TEMMUZ'DA ASGARİ ÜCRETE ZAM GELECEK Mİ?
Asgari ücret nedir? Bu ücretin altında ücret olamaz demektir. Biz sosyal devlet sorumluluğu ile buna çok fazla önem gösterdik. Tabi şimdi enflasyon düşüyor. Biz çalışanları emekçiler koruyan bir yaklaşım içindeyiz. Enflasyonun düştüğünü rakamlardan anlıyoruz. Biz enflasyonu tüketici ve üretici fiyatlarından ölçüyoruz. Aradaki makas hızlı bir şekilde düşüyor. Bu şunu gösteriyor. Enflasyon gerçek anlamda düşme eğiliminde. Ama fiyatlardaki artış devam ediyor. Biz ne yapacağız bunu durduracağız. Sosyal devlet olarak ücretleri koruyacağız.
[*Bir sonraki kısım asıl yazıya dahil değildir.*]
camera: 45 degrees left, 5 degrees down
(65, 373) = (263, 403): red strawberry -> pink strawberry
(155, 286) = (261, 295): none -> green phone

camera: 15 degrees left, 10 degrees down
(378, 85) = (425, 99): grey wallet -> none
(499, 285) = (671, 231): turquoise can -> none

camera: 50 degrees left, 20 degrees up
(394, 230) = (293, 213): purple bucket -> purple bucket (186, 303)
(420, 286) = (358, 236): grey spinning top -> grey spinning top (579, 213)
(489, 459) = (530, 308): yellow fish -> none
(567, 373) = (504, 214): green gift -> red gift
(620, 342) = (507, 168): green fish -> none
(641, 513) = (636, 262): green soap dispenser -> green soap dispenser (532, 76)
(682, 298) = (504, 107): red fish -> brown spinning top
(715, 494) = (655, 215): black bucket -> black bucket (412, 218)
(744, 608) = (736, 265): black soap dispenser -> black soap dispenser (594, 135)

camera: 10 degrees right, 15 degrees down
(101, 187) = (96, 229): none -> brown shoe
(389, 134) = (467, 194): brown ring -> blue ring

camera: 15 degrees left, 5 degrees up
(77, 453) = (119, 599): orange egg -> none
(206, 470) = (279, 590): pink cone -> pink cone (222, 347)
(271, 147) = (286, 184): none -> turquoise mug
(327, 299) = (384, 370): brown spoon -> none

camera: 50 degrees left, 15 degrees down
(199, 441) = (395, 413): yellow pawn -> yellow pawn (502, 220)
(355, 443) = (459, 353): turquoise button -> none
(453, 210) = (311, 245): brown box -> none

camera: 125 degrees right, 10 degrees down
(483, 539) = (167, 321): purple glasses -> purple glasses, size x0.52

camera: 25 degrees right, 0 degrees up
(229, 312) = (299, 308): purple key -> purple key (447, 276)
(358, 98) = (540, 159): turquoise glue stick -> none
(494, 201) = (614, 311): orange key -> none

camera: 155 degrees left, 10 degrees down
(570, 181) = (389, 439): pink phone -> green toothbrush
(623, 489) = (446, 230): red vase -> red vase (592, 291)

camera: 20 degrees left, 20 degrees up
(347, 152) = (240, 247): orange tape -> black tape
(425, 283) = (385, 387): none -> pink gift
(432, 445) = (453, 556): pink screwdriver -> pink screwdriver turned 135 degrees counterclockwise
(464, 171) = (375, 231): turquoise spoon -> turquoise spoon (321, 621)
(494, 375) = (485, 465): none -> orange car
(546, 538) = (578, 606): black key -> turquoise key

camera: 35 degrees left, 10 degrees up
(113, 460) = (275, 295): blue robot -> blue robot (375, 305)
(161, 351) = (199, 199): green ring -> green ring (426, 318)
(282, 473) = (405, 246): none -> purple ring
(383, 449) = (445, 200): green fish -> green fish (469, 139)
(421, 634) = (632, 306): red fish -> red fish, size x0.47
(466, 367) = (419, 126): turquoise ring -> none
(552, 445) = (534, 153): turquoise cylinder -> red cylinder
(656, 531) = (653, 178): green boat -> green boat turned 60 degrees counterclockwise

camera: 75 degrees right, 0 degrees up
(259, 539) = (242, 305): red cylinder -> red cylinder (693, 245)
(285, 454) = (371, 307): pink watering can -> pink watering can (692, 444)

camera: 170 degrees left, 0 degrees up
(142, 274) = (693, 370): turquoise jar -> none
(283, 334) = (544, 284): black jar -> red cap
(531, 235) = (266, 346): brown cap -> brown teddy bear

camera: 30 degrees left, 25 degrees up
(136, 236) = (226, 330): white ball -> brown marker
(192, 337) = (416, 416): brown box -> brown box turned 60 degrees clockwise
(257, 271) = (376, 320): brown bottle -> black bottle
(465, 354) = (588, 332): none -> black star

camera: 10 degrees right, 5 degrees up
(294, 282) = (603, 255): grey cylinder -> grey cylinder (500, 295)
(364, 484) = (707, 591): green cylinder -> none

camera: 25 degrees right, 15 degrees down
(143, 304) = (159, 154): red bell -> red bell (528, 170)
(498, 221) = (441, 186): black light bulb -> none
Temmuz'da bunu yeniden değerlendirerek, yeni bir asgari ücrette emekçileri koruyacak bir asgari ücret belirleyeceğiz.
Alım gücünü pazardaki durumunu tespit eden veriyi kullanacak araştırma yapıyoruz.
FAHİŞ FİYATLAR
Merkez Bankası'nın aldığı tedbirlerle dolar üzerinden Türkiye'ye yapılmak istenen operasyon durduruldu. Buna rağmen fiyatların girdilerin belli bir yerde durması lazım. Bu davranış bozukluklarının durması lazım. Aç gözlülük yapıyor karını artırmaya çalışıyor. Özellikle de talebi esnek olmayan ürünler de yapıyor. Bunlarda aşırı bir fiyat artışı var. Devletin piyasaya düzenleyici müdahaleleri ile kontrol altına alınabileceğini düşünüyorum. Her toplumda ekonominin kendi kuralları vardır ama bir de ahlaki kurallar vardır.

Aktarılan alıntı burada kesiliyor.